The girl had put her hands upon his shoulders, and was gazing earnestly into his eyes; he looked at her for a moment, and then responded in a low voice: "Helen, dearest, let us not play with fearful words, and let us not tempt sorrow. My life has not been all happiness, and you will have pain enough to share with me, I fear, poor little girl." She thought in a flash of his sickness, and she turned quite pale as she looked at him; but then she bent forward gently and folded her arms about him, and for a minute more there was silence.

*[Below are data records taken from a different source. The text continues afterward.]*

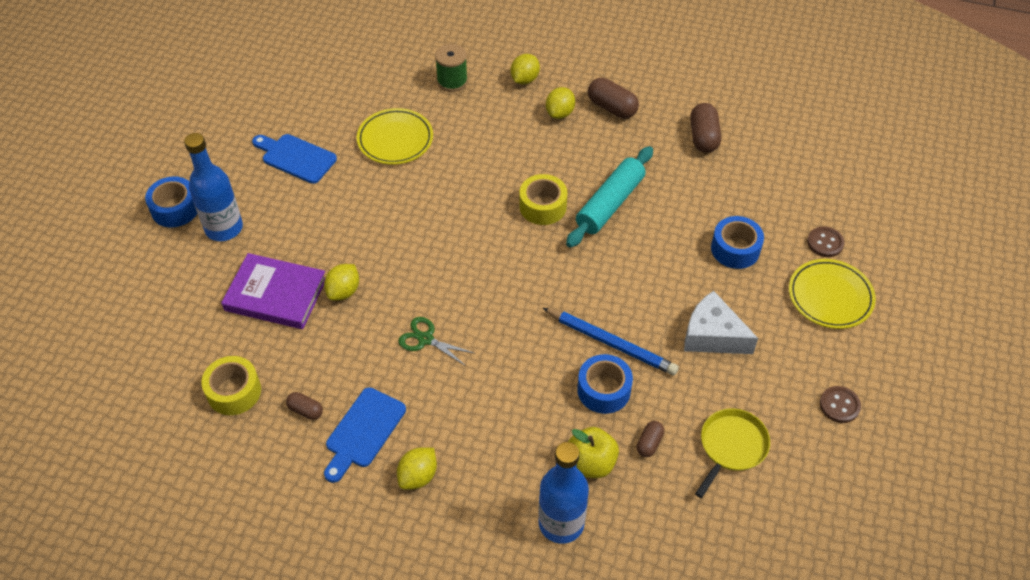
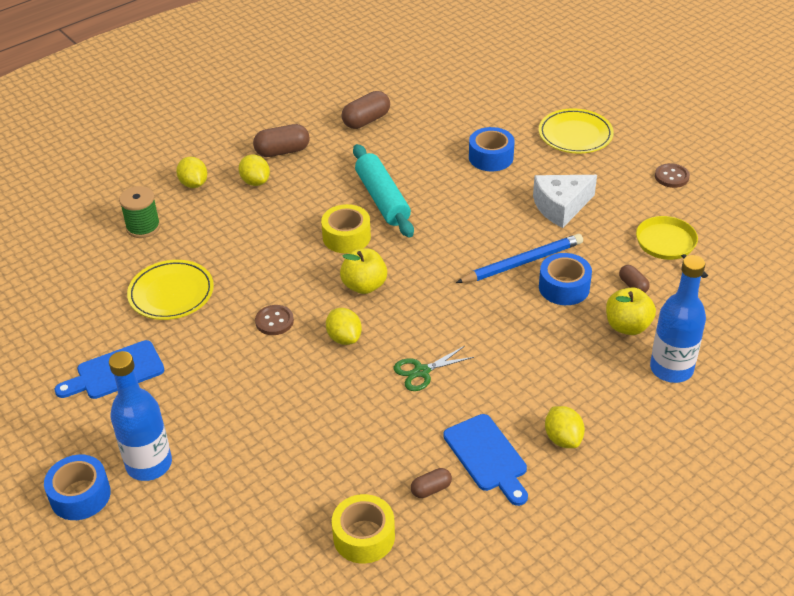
camera: 55 degrees left, 10 degrees down
(276, 294) = (274, 456): purple book -> none
(344, 291) = (317, 405): yellow lemon -> yellow lemon (344, 338)
(494, 249) = (364, 286): none -> yellow apple
(703, 137) = (366, 120): brown capsule -> brown capsule turned 75 degrees counterclockwise
(825, 243) = (525, 114): brown button -> brown button (274, 321)

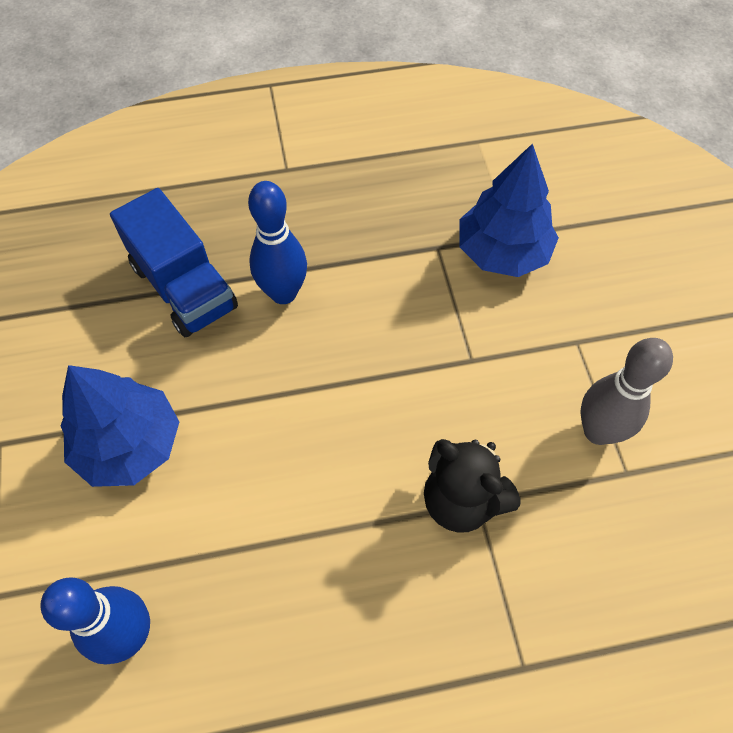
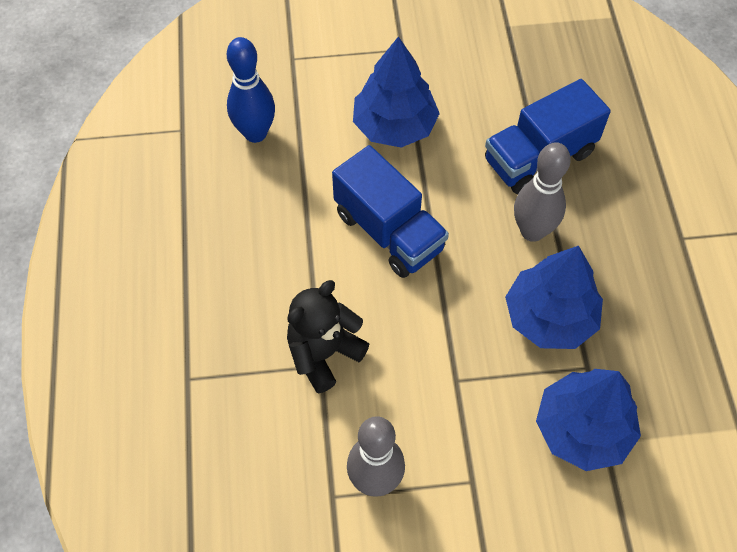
camera: 95 degrees right, 0 degrees up
(283, 293) = (532, 231): blue bowling pin -> grey bowling pin
(289, 440) = (389, 231): none -> blue truck
(386, 277) = (549, 317): none -> blue tree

There were tears standing in David's eyes when she looked at him again. But he smiled in spite of them and kissed her once more, and said: "Sweetheart, it is not wrong that we should be happy while we can; and come what may, you know, we need not ever cease to love. When I hear such noble words from you I think I have a medicine to make all sickness light; so be bright and beautiful once more for my sake."

Helen smiled and answered that she would, and then her eye chanced to light upon the ground, where she saw the wild rose lying forgotten; she stooped down and picked it up, and then knelt on the grass beside David and pressed it against his bosom while she gazed up into his face. "Once," she said, smiling tenderly, "I read a pretty little stanza, and if you will love me more for it, I will tell it to you.

  "'The sweetest flower that blows
    I give you as we part,
  To you, it is a rose,
    To me, it is a heart.'"
And the man took the flower, and took the hands too, and kissed them; then a memory chanced to come to him, and he glanced about him on the moss-covered forest floor. He saw some little clover-like leaves that all forest-lovers love, and he stooped and picked one of the gleaming white blossoms and laid it in Helen's hands. "Dearest," he said, "it is beautiful to make love with the flowers; I chanced to think how I once _wrote_ a pretty little poem, and if you will love me more for it, I will tell it to _you_." Then while the girl gazed at him happily, he went on to add, "This was long before I knew you, dear, and when I worshiped the flowers. One of them was this little wood sorrel.
  I found it in the forest dark,
    A blossom of the snow;
  I read upon its face so fair,
    No heed of human woe.

Yet when I sang my passion song And when the sun rose higher, The flower flung wide its heart to me, And lo! its heart was fire."

Helen gazed at him a moment after he finished, and then she took the little flower and laid it gently back in the group from which he had plucked it; afterwards she looked up and laughed. "I want that poem for myself," she said, and drew closer to him, and put her arms about him; he gazed into her upraised face, and there was a look of wonder in his eyes.

"Oh, precious girl," he said, "I wonder if you know what a vision of beauty God has made you! I wonder if you know how fair your eyes are, if you know what glory a man may read in your face! Helen, when I look upon you I know that God has meant to pay me for all my years of pain; and it is all that I can do to think that you are really, really mine. Do you not know that to gaze upon you will make me a mad, mad creature for years and years and years?"

Helen answered him gravely: "With all my beauty, David, I am really, really yours; and I love you so that I do not care anything in the world about being beautiful, except because it makes you happy; to do that I shall be always just as perfect as I may, thro all those mad years and years and years!" Then, as she glanced about her, she added: "We must go pretty soon, because it is late; but oh, before we do, sweetheart, will you kiss me once more for all those years and years and years?"

And David bent over and clasped her in his arms again,

  Sie ist mir ewig, ist mir
  immer, Erb und Eigen, ein und all!